En el hall del Centro de Arte Dos de Mayo (CA2M), en un Móstoles insólitamente animado bajo el calor de julio, Manuel Segade señala aquí, luego allí, mientras conversa con una compañera. El director del centro aprovecha el parón de verano —no cierran, pero aquí se instala el ritmo caribeño como en cualquier otro centro de trabajo— para reorganizar la disposición de la entrada. Si alguien quiere venir a utilizar el wifi gratis del recinto, piensa este comisario que ha pasado antes por el Centro Galego de Arte Contemporáneo de Santiago de Compostela, la Fundació Joan Miró y el MUSAC de León entre otros, el museo de la Comunidad de Madrid tendrá que ponerle un banco.

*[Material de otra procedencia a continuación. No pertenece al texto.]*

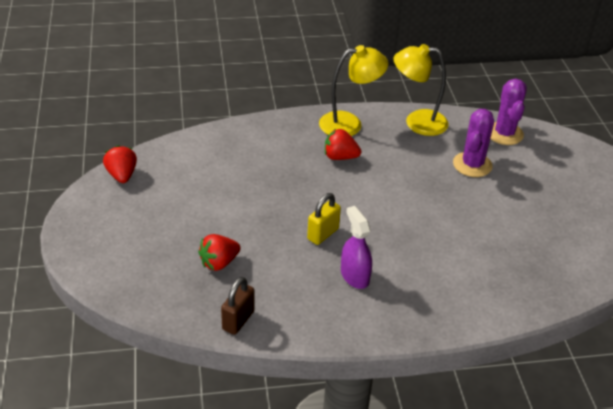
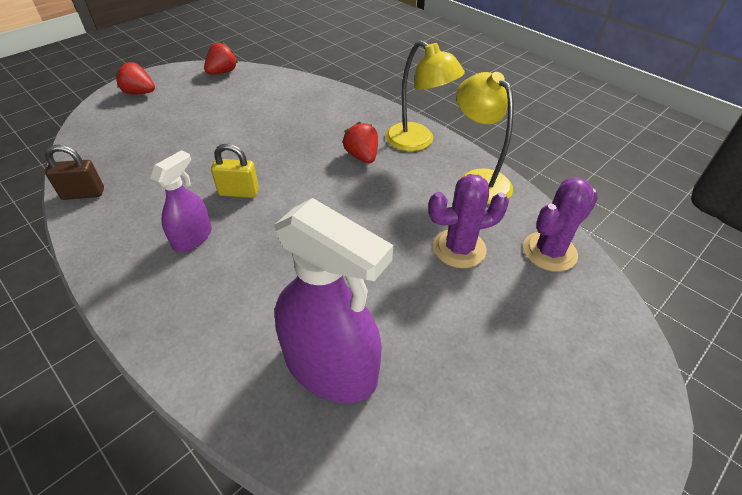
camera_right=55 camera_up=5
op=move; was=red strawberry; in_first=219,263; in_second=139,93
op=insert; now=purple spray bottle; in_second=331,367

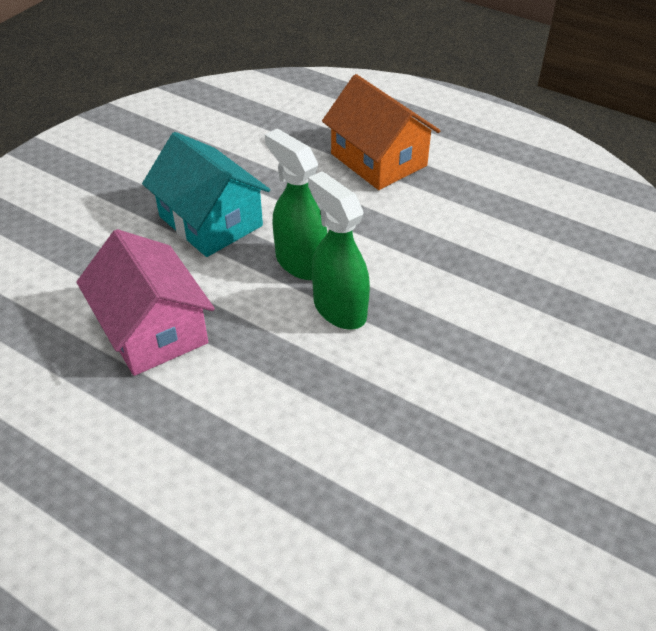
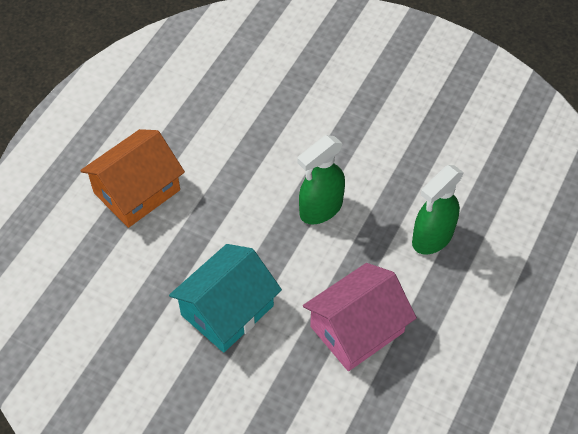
camera_right=-95 camera_up=10
op=move; was=green spray bottle; in_first=300,262; in_second=432,238

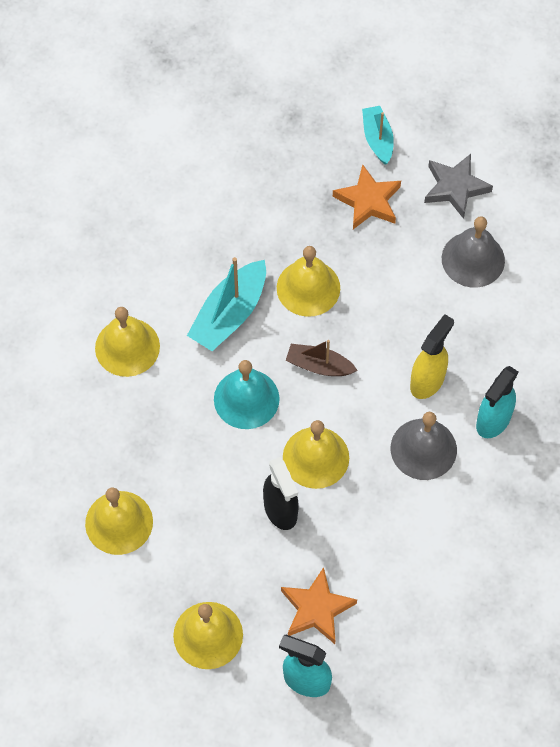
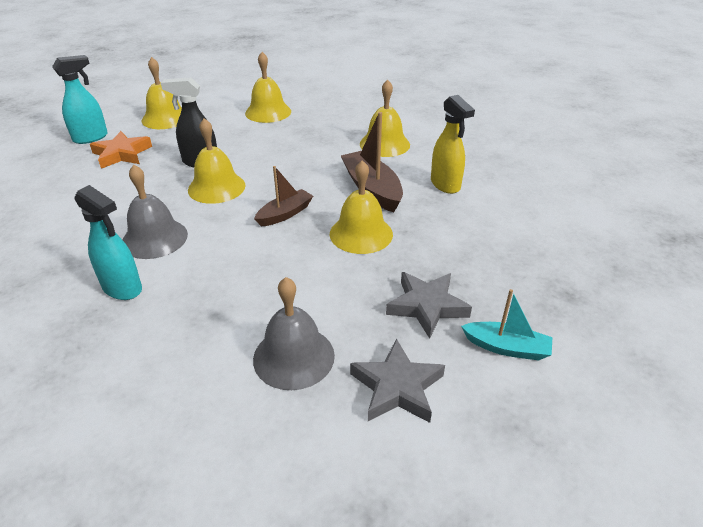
camera_right=120 camera_up=-25
op=recolor; was=orange star; now=grey star; in_first=368,201; in_second=426,306
op=recolor; was=turquoise boat; now=brown boat; in_first=229,314; in_second=372,189
op=move; was=yellow spray bottle; in_first=427,381; in_second=445,185
op=delete; was=turquoise bell; in_first=246,399
op=rotate; was=turquoise spray bottle; in_first=493,421; in_second=122,288; clockwise=150

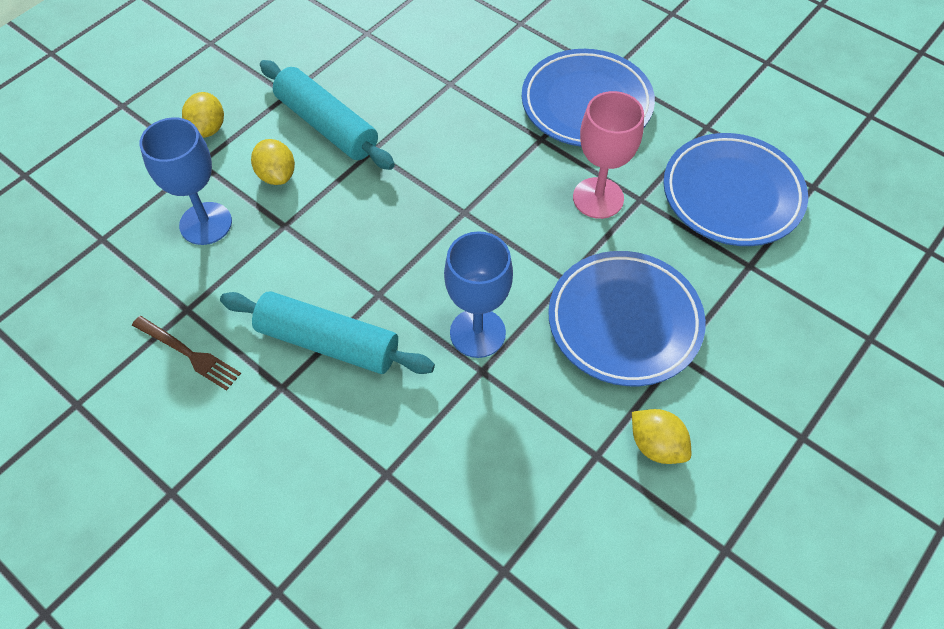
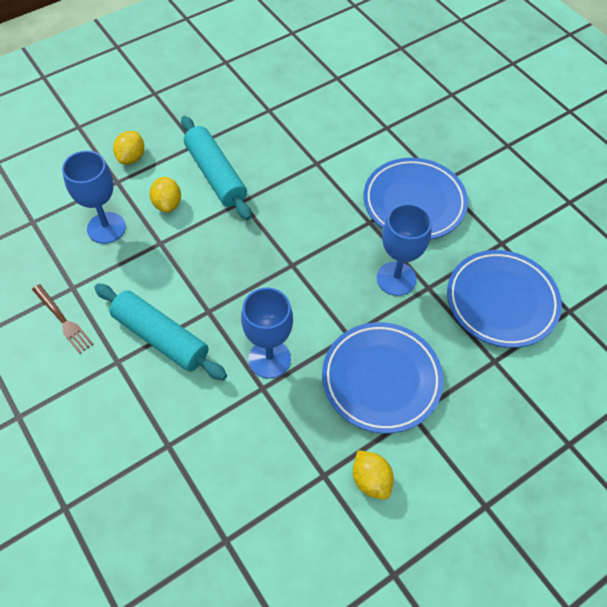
camera_right=15 camera_up=0
op=recolor; was=pink goblet; now=blue goblet; in_first=598,198; in_second=396,278

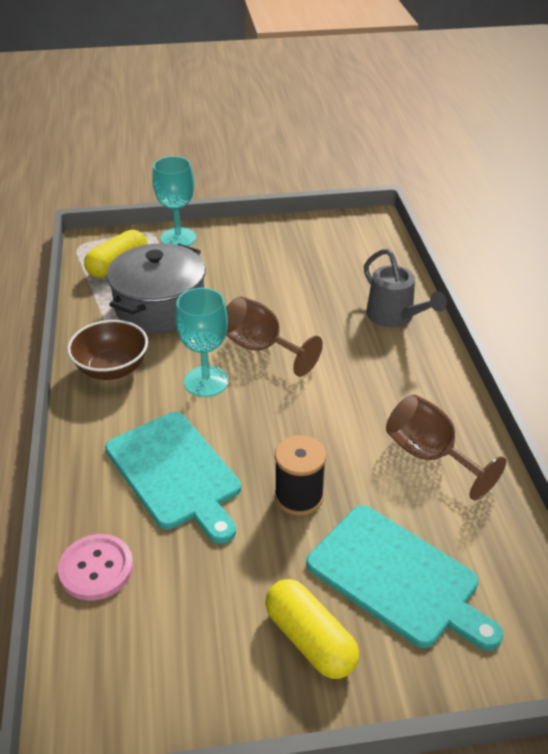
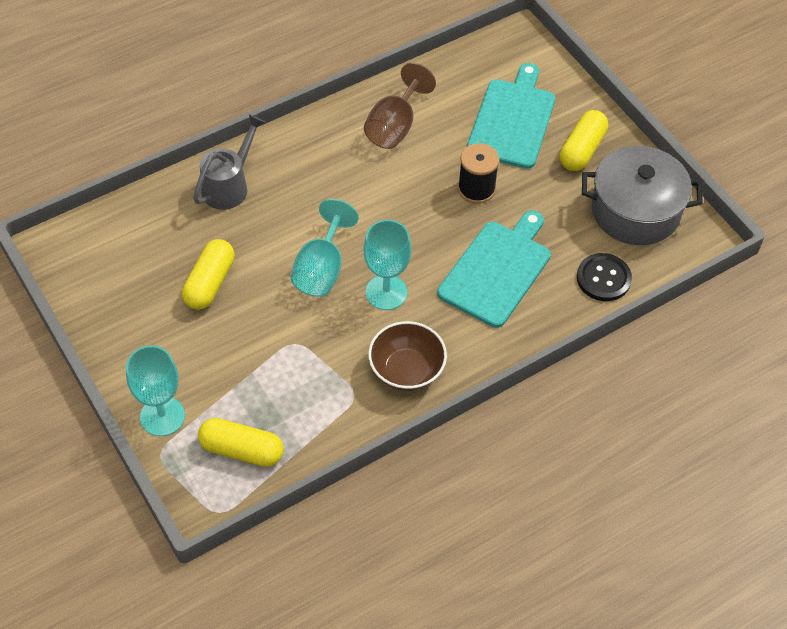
camera_right=-115 camera_up=15
op=move; was=grey pot; in_first=160,307; in_second=635,211
op=recolor; was=brown goblet; now=turquoise goblet; in_first=261,348; in_second=322,269
op=recolor; was=pink button; now=black button; in_first=96,568; in_second=603,278
op=insert; now=yellow capsule; in_second=209,283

Es un buen ejemplo de lo que se propone este centro desde su creación en 2008. "Nuestra obligación es hacer que el acceso al arte contemporáneo sea perfectamente permeable, fácil y cercano", defiende Segade, sucesor de Ferran Barenblit tras su marcha al Macba y elegido por concurso en 2015. Para entendernos, esto significa, por ejemplo, que si un grupo de mayores se encuentra en la cafetería del centro —más baratas que las que la rodean— regularmente para tejer, el museo convierte el encuentro en un grupo fijo, Tejiendo Móstoles, que se encarga de confeccionar un toldo para la terraza. Segade lo señala con orgullo, ahora en la última planta: "¿Ves? Podríamos habérselo pedido a un artista, pero a esto nos referimos cuando hablamos de construir un tejido".
El centro supone una excepción dentro del panorama español: es una institución dependiente de una Comunidad Autónoma —con un presupuesto de en torno a dos millones de euros, una extensión de 3.000 metros cuadrados de exposición y 2.100 obras en la colección—, pero no está situado en una capital de provincia, sino en Móstoles, uno de los nodos del Cinturón Sur de la capital. El municipio, de poco más de 200.000 habitantes, pasó de ser un pueblito a ser toda una ciudad por la migración interior de los años sesenta, y se ha alimentado de la exterior en las últimas décadas. Cuando el CA2M nació, el 80% de sus visitantes vivían en Madrid. Ahora, casi una década más tarde, el 80% de sus entre 80.000 y 100.000 visitantes anuales son habitantes de la localidad, algo que Segade no duda en calificar como un triunfo.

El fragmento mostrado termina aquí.